The newly released report, which the department quietly put on its website without public announcement, does little to address fears about the safety of drilling and fracking in Colorado’s communities.

The report says that overall, the department found no single predominant risk factor common among the majority of women studied. 

The agency studied about a dozen risk factors, most of which focused on the mothers’ personal characteristics and behavior, such as ethnicity; alcohol, tobacco and drug use; use of medications, vitamins and supplements; and family history.

But the report has glaring gaps in what the state examined, and what it didn’t.

Questions remain about air and water quality

For 22 reported fetal abnormalities, the department says it mapped the maternal residences, compared them to the locations of active oil and gas wells and found that 70 percent of the mothers lived at least 15 miles from an active well, and the remaining 30 percent were five to eight miles from the nearest active well.

The report did not consider distances from storage facilities, pipelines or older wells, and assumes these distances from active wells are adequate to assure public health and safety — yet no research has been done to determine what constitutes a safe distance for dwellings from drilling and fracking operations.
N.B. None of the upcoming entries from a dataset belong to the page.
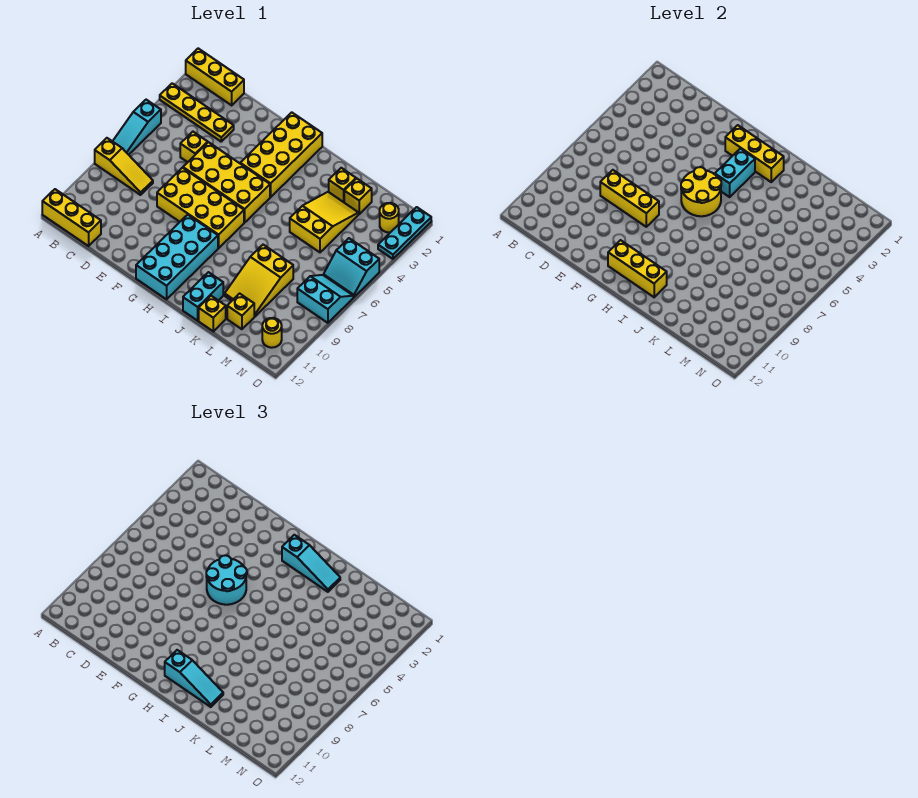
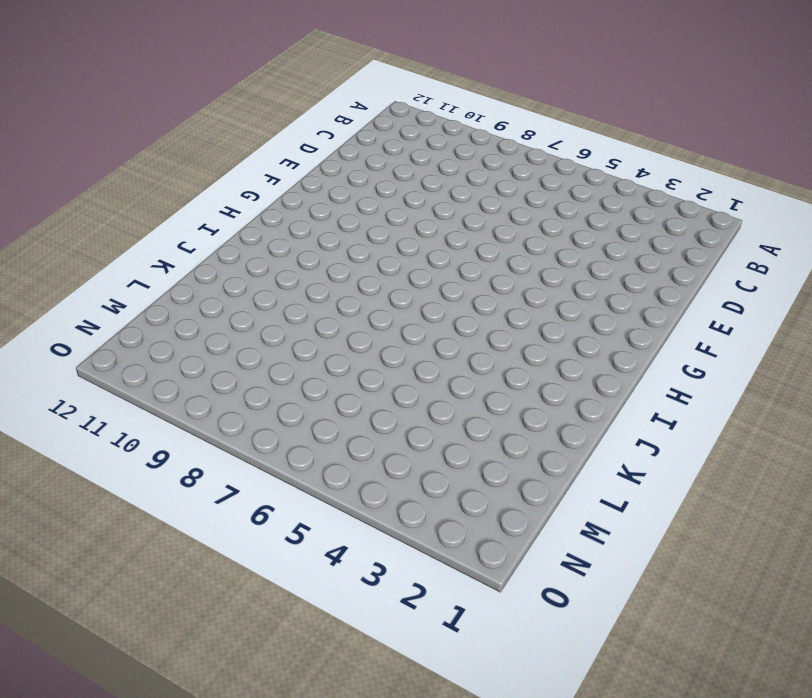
none -> yellow brick A1:C1 level 1
none -> yellow plate A3:D3 level 1
none -> cyan slope A5:A7 level 1 top 5
none -> yellow slope A8:C8 level 1 top A

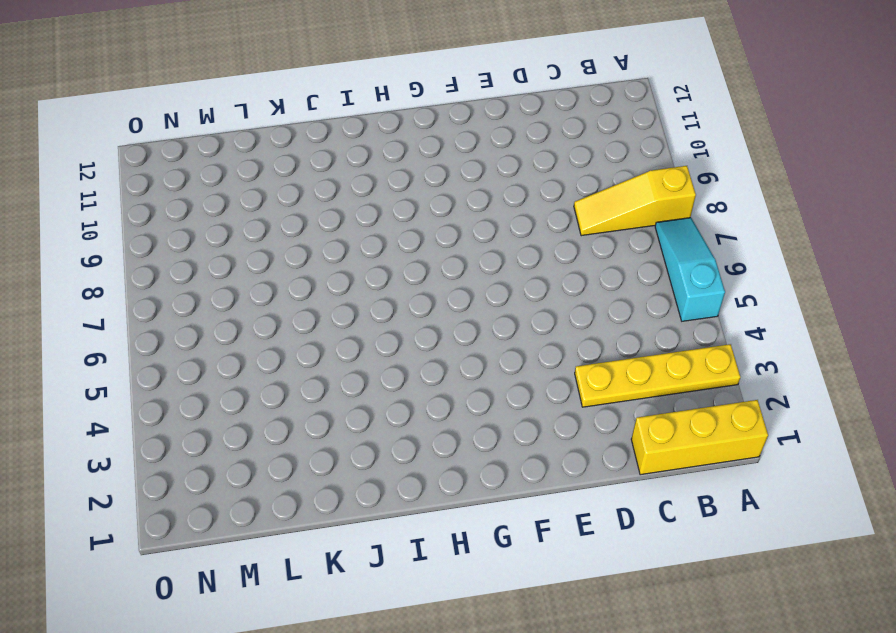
none -> yellow brick A12:C12 level 1
none -> yellow brick D5 level 1
none -> yellow brick E5:H6 level 1
none -> yellow brick E7:H8 level 1

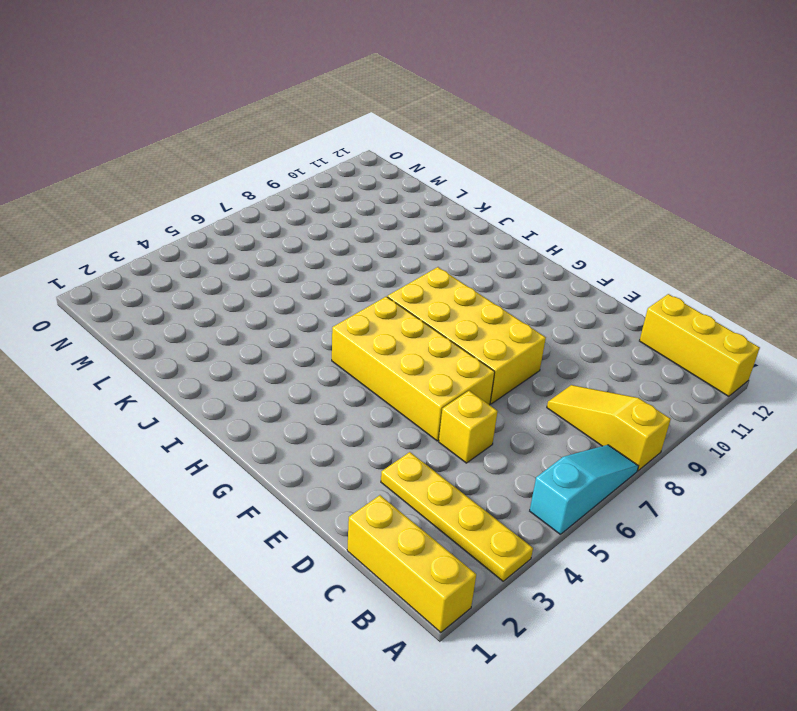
none -> yellow brick G1:H4 level 1
none -> cyan brick G9:H12 level 1
none -> cyan brick J11:J12 level 1
none -> yellow brick K2 level 1

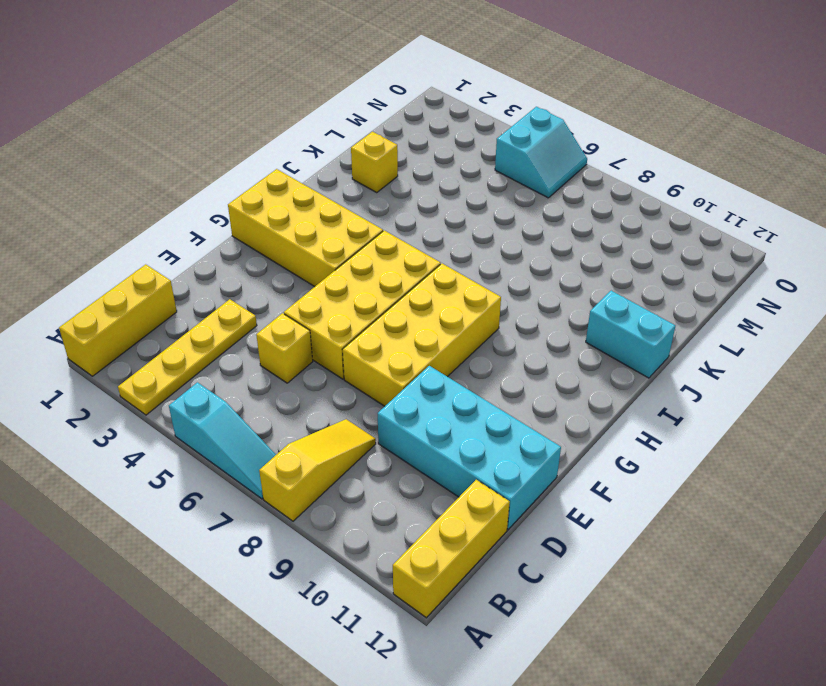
cyan brick D9:E12 level 1 -> cyan brick G9:H12 level 1
none -> yellow slope K3:L5 level 1 top 5
none -> yellow slope K8:L10 level 1 top 8
none -> yellow brick K12 level 1
none -> yellow brick L2 level 1

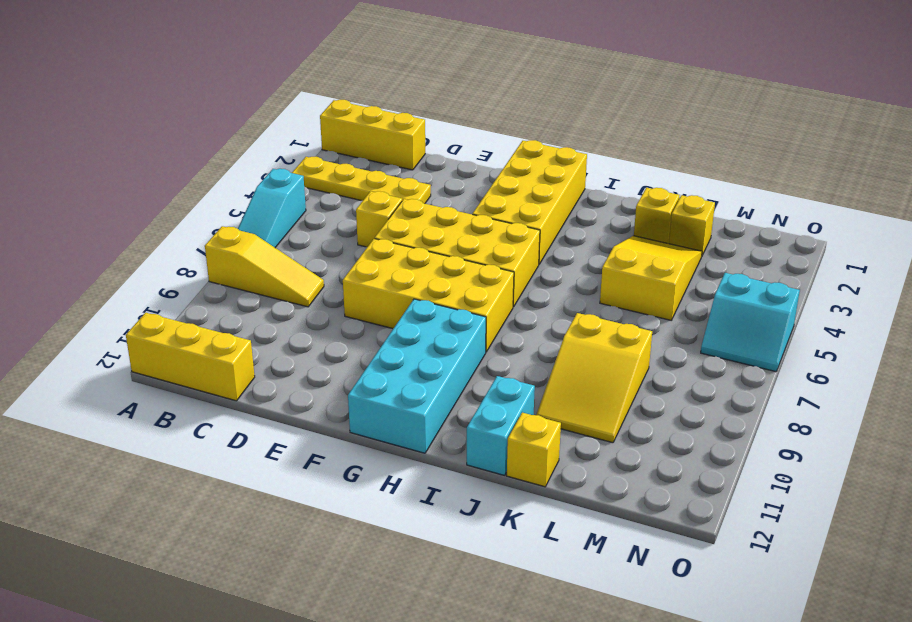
none -> yellow brick L11 level 1
none -> yellow round brick N2 level 1
none -> cyan slope N7:O8 level 1 top 8
none -> yellow round brick N11 level 1

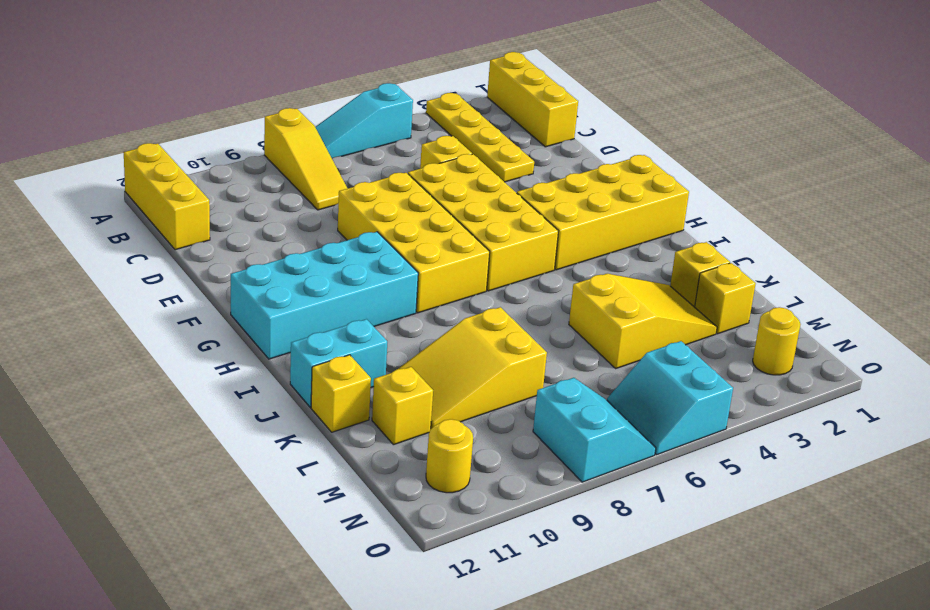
none -> cyan plate O1:O3 level 1
none -> yellow brick D8:F8 level 2
none -> yellow brick G2:I2 level 2
none -> yellow round brick G5:H6 level 2

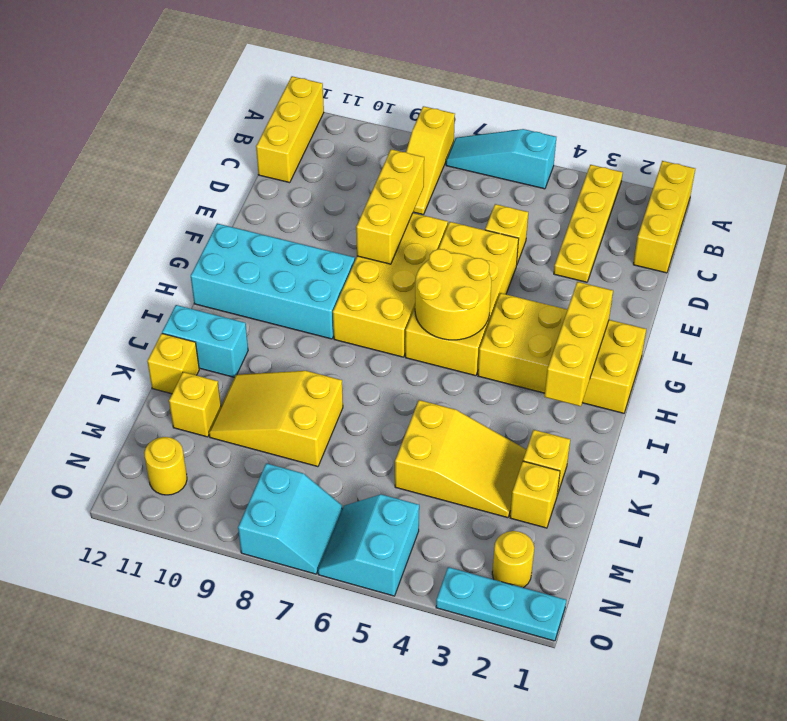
none -> yellow brick G11:I11 level 2
none -> cyan brick H3:H4 level 2
none -> cyan round brick F5:G6 level 3
none -> cyan slope H2:J2 level 3 top H

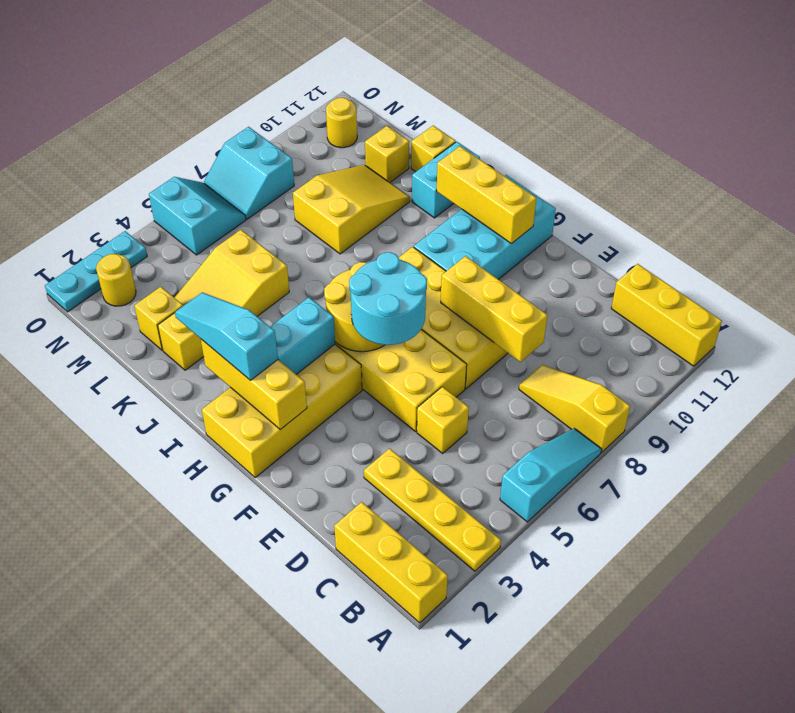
none -> cyan slope H11:J11 level 3 top H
The report also didn’t make any effort to determine the presence or absence of fracking chemicals, or chemical byproducts of drilling, in the air or water in the homes of the subjects studied for the report. 

The agency reports that “the majority of the cohort did not live near and [sic] active oil and gas well and none of the drinking water sources presented with any exceeded levels of disinfection by-products…” 

It seems, the Colorado Department of Public Health and the Environment only considered levels of disinfection by-products in water, without considering any other chemical contaminants. 

In 13 percent of the cases studied, the mothers used local well water as their domestic water source, and the rest used municipal water sources. Curiously, the department did not analyze any of the mothers’ water sources for volatile organic compounds (VOCs), such as benzene, ethylbenzene, toluene and xylenes. Indeed, the report makes no mention whatsoever of VOCknown to be released during drilling and fracking and to have effects on fetal development.

It’s a glaring oversight given that scientists affiliated with the National Oceanic and Atmospheric Administration (NOAA) have just determined that oil and gas operations on Colorado’s front range are pumping almost seven times more benzene into the air than previously estimated.

The Colorado Department of Public Health and the Environment knows Coloradans are highly concerned about the effects of drilling and fracking on their air, water and environment. The department’s failure to take into consideration so many known air and water quality factors associated with drilling and fracking while compiling this report raises far more questions than it answers.